Second, we will use concrete problem situations (some pre-determined, some from our shared experience) to examine how people use epistemic networks to find, interpret, and act on science-related knowledge in personal and civic contexts. We will contrast these problem situations (and the socially varied strategies we use to address them) with the narrower, more individualistic problem situations that characterize school-based science education and examine how and when it is possible to encourage prudent use of epistemic networks within school-based science education.
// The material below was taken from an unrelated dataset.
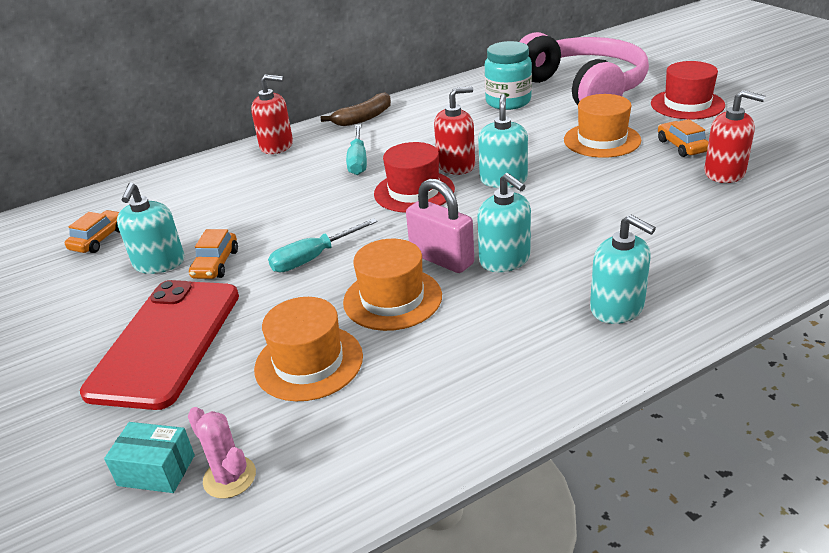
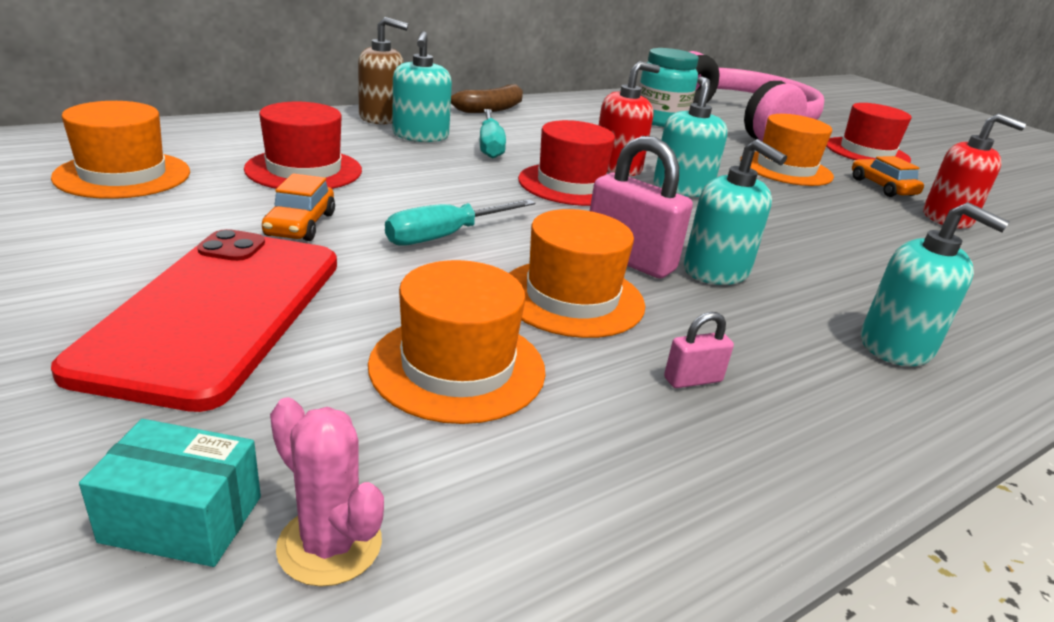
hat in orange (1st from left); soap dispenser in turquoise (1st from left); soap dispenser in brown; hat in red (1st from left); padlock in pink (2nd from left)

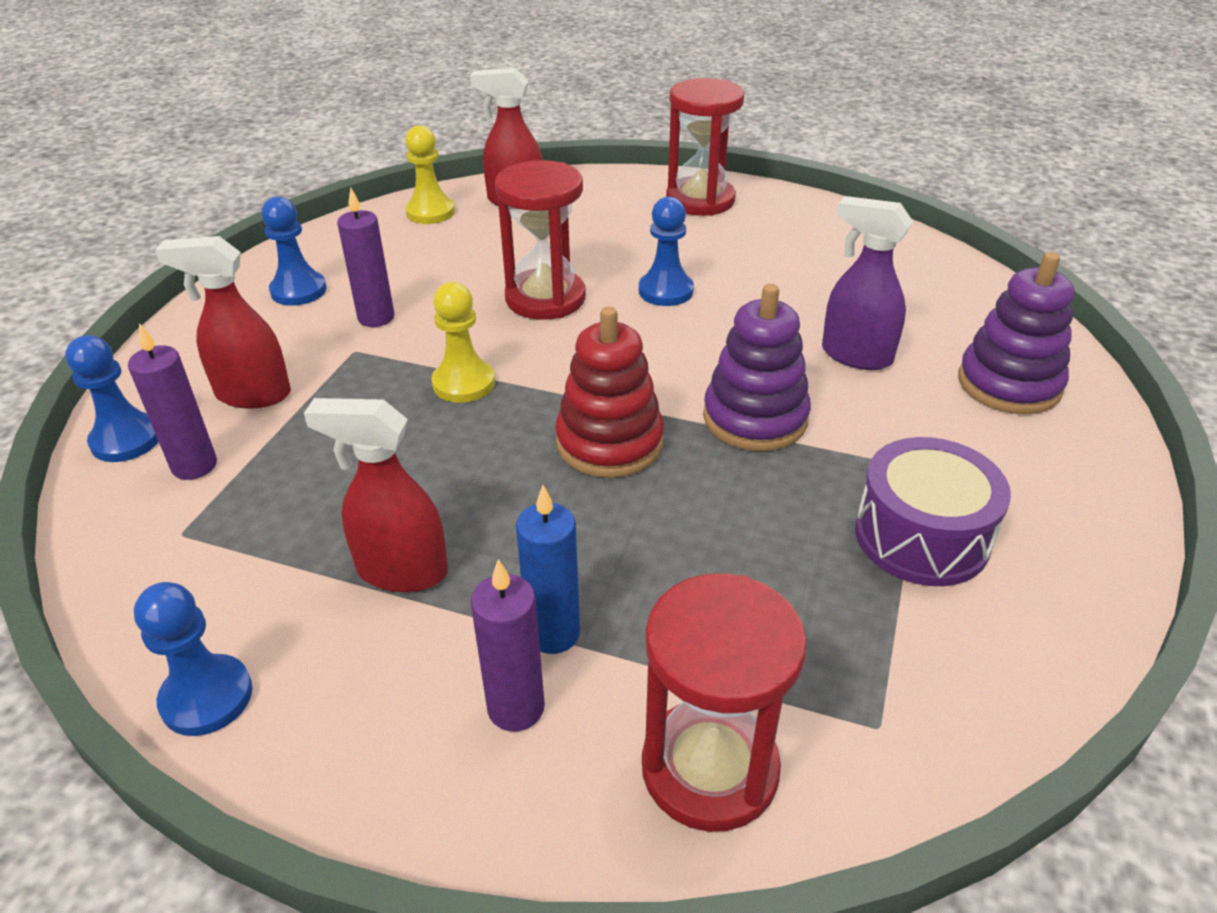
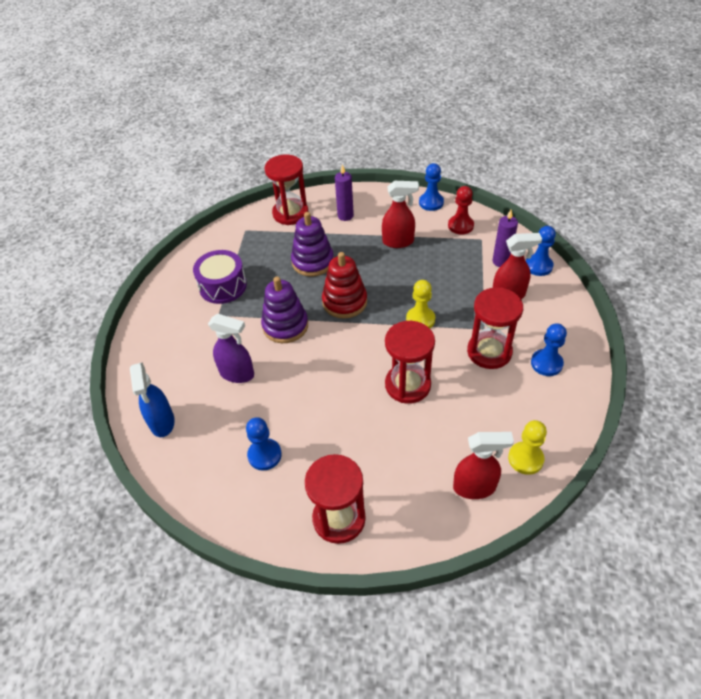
hourglass in red (4th from left); candle in blue; pawn in blue (1st from left); stacking toy in purple (2nd from left); spray bottle in blue; pawn in red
Third and finally, we will explore what it means to have appropriate respect for science. This will require us to examine the institutional, political, and historical contexts that shape how different people encounter science, and contrast the clear, unambiguous answers that characterize school-based science with the messy, ambivalent, “good enough” compromises we are often forced to make in life outside of school. We will conclude by considering how and when it is possible to introduce a more nuanced and relational idea of respect for science in school.

Post-conference Workshop by Keynote Speaker Hannah Sevian (TR702) [Ticketed]
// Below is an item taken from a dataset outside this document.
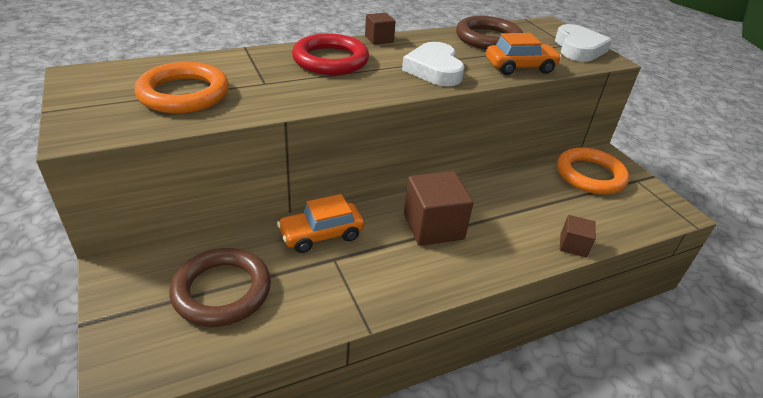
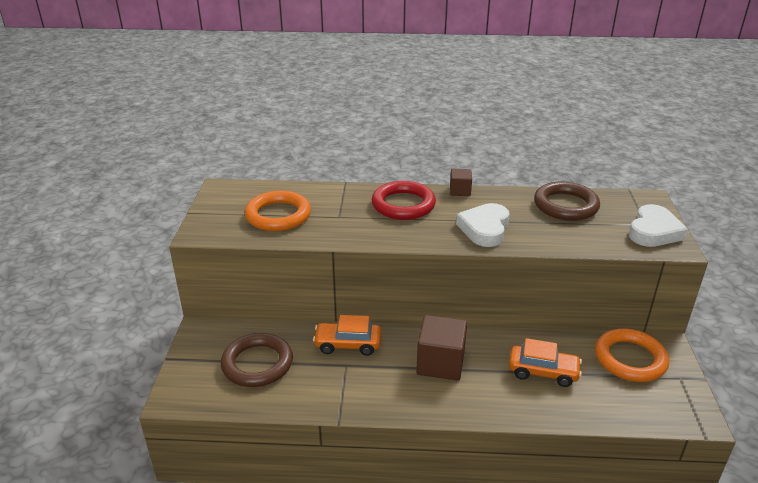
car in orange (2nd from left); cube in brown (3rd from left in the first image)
Post-Truth Science Armor as a Curriculum Emphasis

The major aim of science is to improve the human condition. However, due to the burgeoning of untruth, especially in science, we now face an urgent problem to mitigate the harm of untruth by arming students with tools to differentiate fact from rumor, certainty from speculation, and science from science fiction. This workshop centers four principles: (1) We have an ethical imperative to educate; (2) We have a moral imperative to care for each other; (3) Our connected world requires globalized thinking and local action; and (4) Honoring different ways of knowing is the key to building human capacity to synthesize information. The workshop will offer practical guidance for curricular renewal and the design of educational activity through the lens of a newly proposed curriculum emphasis based on these principles, called Post-truth Science Armor. A curriculum emphasis is “a coherent set of meta-messages… constitut[ing] objectives which go beyond learning the facts, principles, laws, and theories of the subject matter itself – objectives which provide answers to the student question: ‘Why am I learning this?’” (Roberts, 1982, p. 245) The principles will guide our use of tools drawn from research on risk perception and assessment, scientific argumentation, cost-benefit analysis, and mitigation of risk to examine and critique data and claims, and to develop students’ post-truth science differentiation capacities. The overarching goal of the workshop is to offer practical resources for updating secondary and tertiary science education to address the risky uncertain future inherent in our post-truth era. The objectives of the workshop are to: (1) Recognize different curriculum emphases in learning activities, (2) Practice using tools that increase learners’ capacity to face and address post-truth science in a learning activity designed with a Post-Truth Science Armor curriculum emphasis, and (3) Generate actionable steps toward re-envisioning science learning experiences to mitigate the harm of untruth.